Connections, and their ever widening circles. A key word, as would be proven later in the efforts Juan devoted to illuminate the intimate relation between Afro and Latino. One can also see the resonance of key words in the titles of his books. They are in-depth explorations of the relationship between political thought, migration, popular music and literature. In The Diaspora Strikes Back: Caribeño Tales of Learning and Turning (2009), Flores offers many insights into questions of return migration, and what he calls “cultural remittances.” He explores how dominicanos, cubanos and puertorriqueños whose lives straddle diasporas and homelands need to nurture and sustain a sense of belonging with respect to a wider political community in the islands. But those who return bring with them salient differences in matters of language, gender and racial ideas and practices. At times, they painfully discover themselves as “outsiders.”

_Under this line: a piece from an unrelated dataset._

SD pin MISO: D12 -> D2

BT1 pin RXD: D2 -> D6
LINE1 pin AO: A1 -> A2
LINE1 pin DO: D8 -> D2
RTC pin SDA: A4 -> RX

We have lost a dear friend. Juan was an utterly engaging interlocutor. He could be blunt and direct, at times with a flash of candor, as if he were saying, Let´s get serious. Always supportive but also always demanding, his objections had to be taken seriously. Nonetheless, he understood the connection between friendship and artistic and scholarly work. He spent a great deal of his life thinking, teaching and writing about poets and musicians he liked and admired, such as Pedro Pietri and Tato Laviera, Louis Reyes Rivera and Sandra María Esteves, Víctor Hernández Cruz and Mariposa, and many others. Their poetry fascinated him, as did the poetry of their politics: the ways poets felt and experienced social life. Juan knew, as Avishai Margalit says, that “sensibilities are transmitted less by institutions and more by the heightened language of articulated poets.” (Avishai Margalit, The Ethics of Memory, p. 63.)

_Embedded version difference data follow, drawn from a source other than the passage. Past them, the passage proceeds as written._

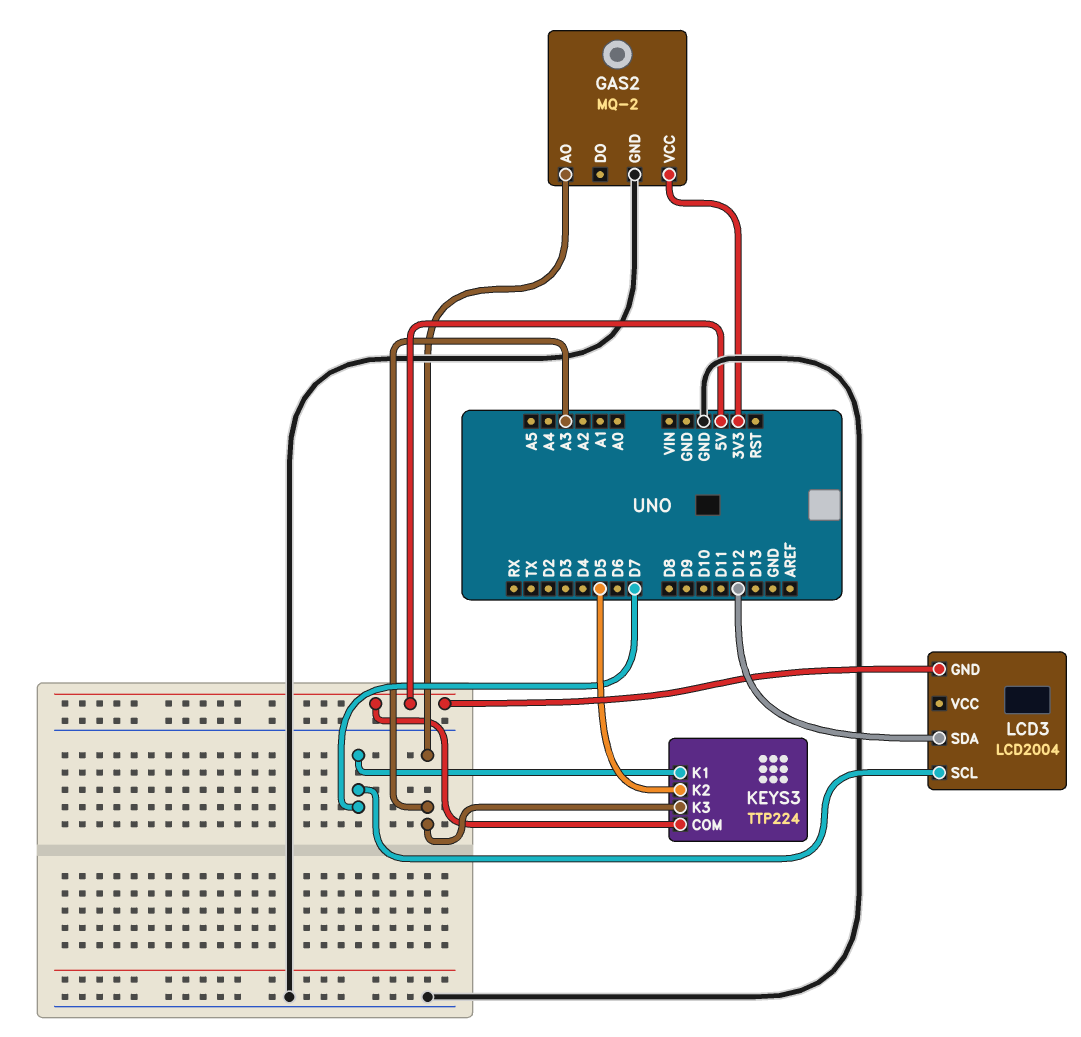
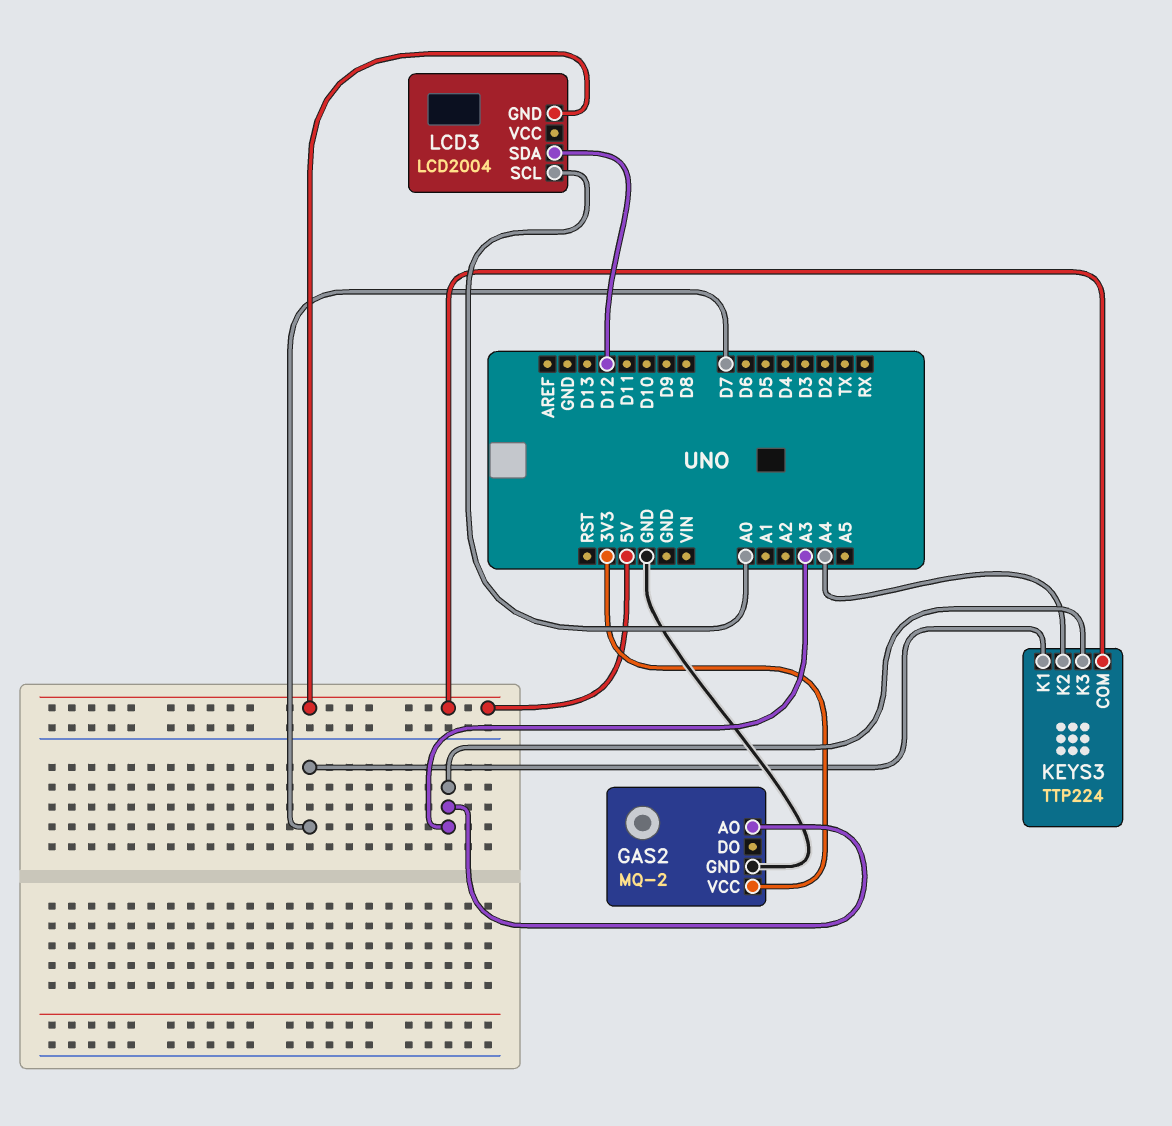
KEYS3 pin K2: D5 -> A4
LCD3 pin SCL: D7 -> A0

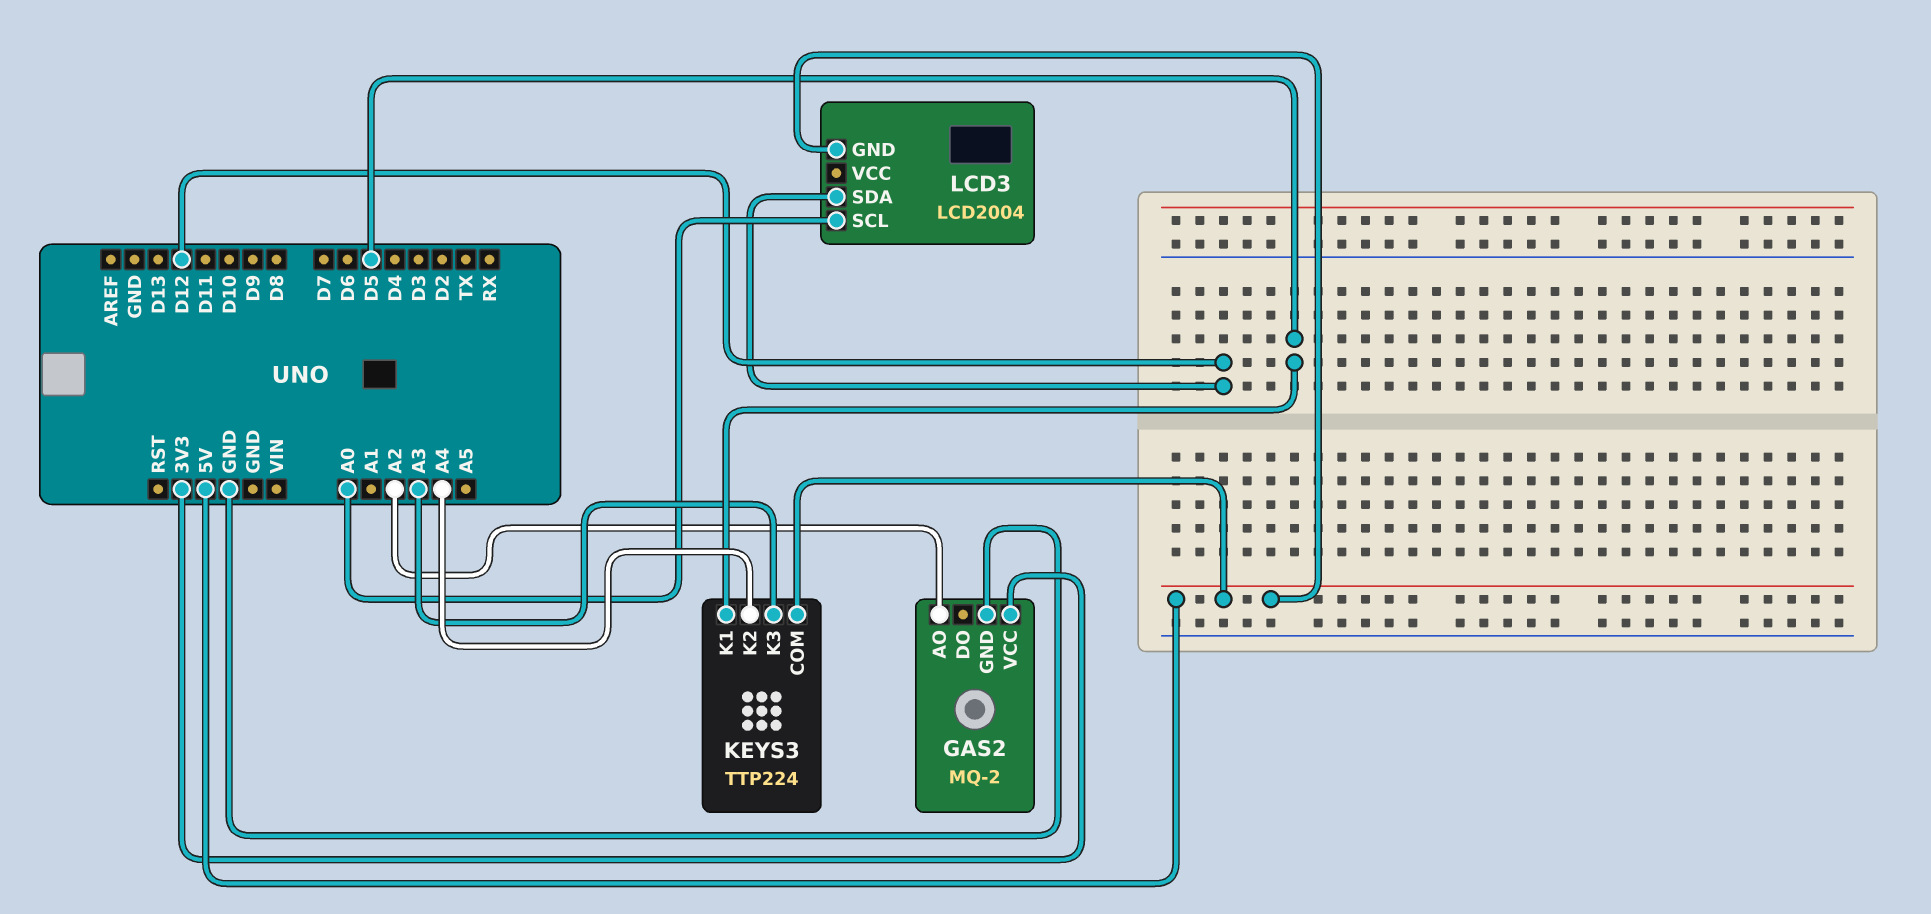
GAS2 pin AO: A3 -> A2
KEYS3 pin K1: D7 -> D5

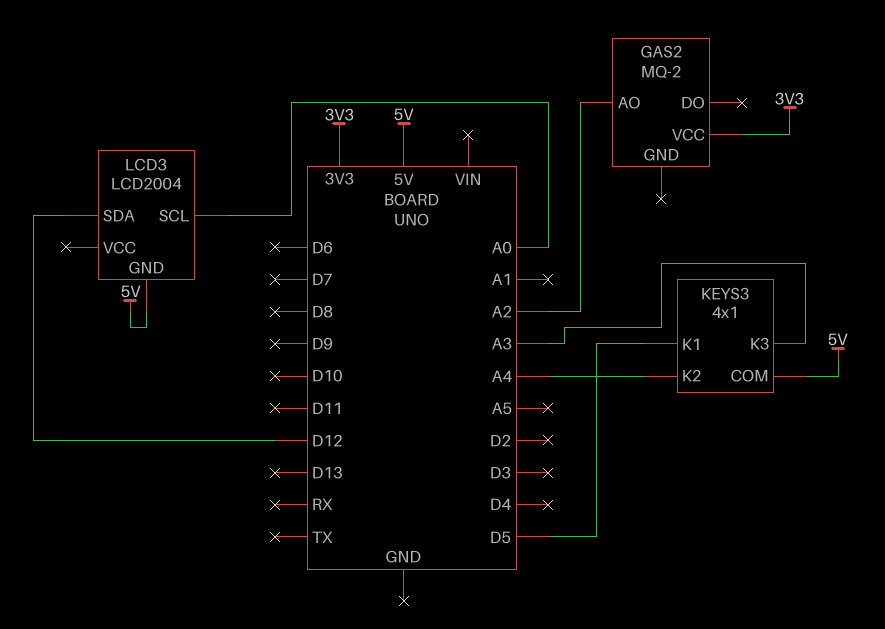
GAS2 pin GND: GND -> none
KEYS3: TTP224 -> 4x1

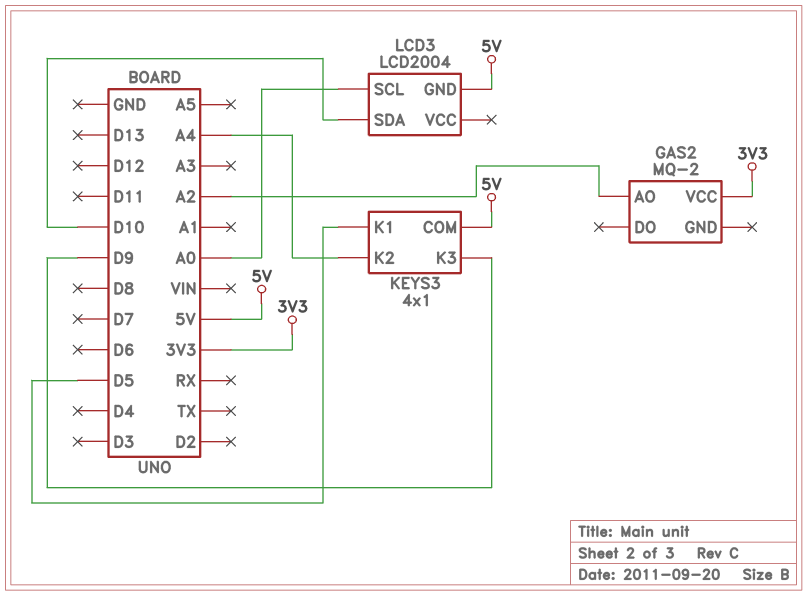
KEYS3 pin K3: A3 -> D9
LCD3 pin SDA: D12 -> D10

I will never forget the last time I saw Juan. It was only around two months ago, in the shadow of death, although we were totally unaware. He learned that I would be giving a talk in Dylon Robbins’s class right here in New York University, and decided to attend. He also invited our dear friend Jean Franco. I am sure those of you who knew him well are not surprised to learn that he not only showed up, but stayed, another example of his generosity and friendship. He went out of his way to spend time with friends, enjoying conversation, and, when possible, good wine and good food. That day, we were talking about the Peruvian poet César Vallejo and his poems about death and the Spanish Civil War, and, with Jean Franco, about her important and moving new book, Cruel Modernity.
Everything seems to become clearer in retrospect. Remembering that last encounter led me to revisit the beautifully crafted piece Juan contributed to the catalogue of the exhibition “Labor,” held at the new Centro’s Library in 2011 and co-curated by Antonio Martorell and Susana Torruella. Going back to the place where he had started, it is significant that Juan loyally dedicated his essay to his compañeros of the early foundational days, Ricardo Campos and Jorge Soto. And, once more, he spoke about about Lamento Borincano, Bernardo Vega, and about the stunning poetry in Puerto Rican Obituary by his admired Pedro Pietri. I want to recall here Juan’s voice, the tone and feeling, intensely and immediately political and personal. His words -- fused with those of Pietri-- were spoken from the heart:
Pedro Pietri’s poem “Puerto Rican Obituary,” from which these lines are taken, may rightly be considered the anthem of the Puerto Rican diaspora. So many Puerto Ricans relate to it, and embrace it as their own in a deep personal way, because they recognize themselves and their own lives in its unforgettable verses. They identify themselves, or those close to them, with those common names listed insistently in the recurring refrain:
All died yesterday and will die again tomorrow
It’s a naming of the nameless, a celebration of Puerto Rican lives in the United States, and yet, and as the title announces, it’s actually about death, life in death and death in life. It’s a redemption song as obituary.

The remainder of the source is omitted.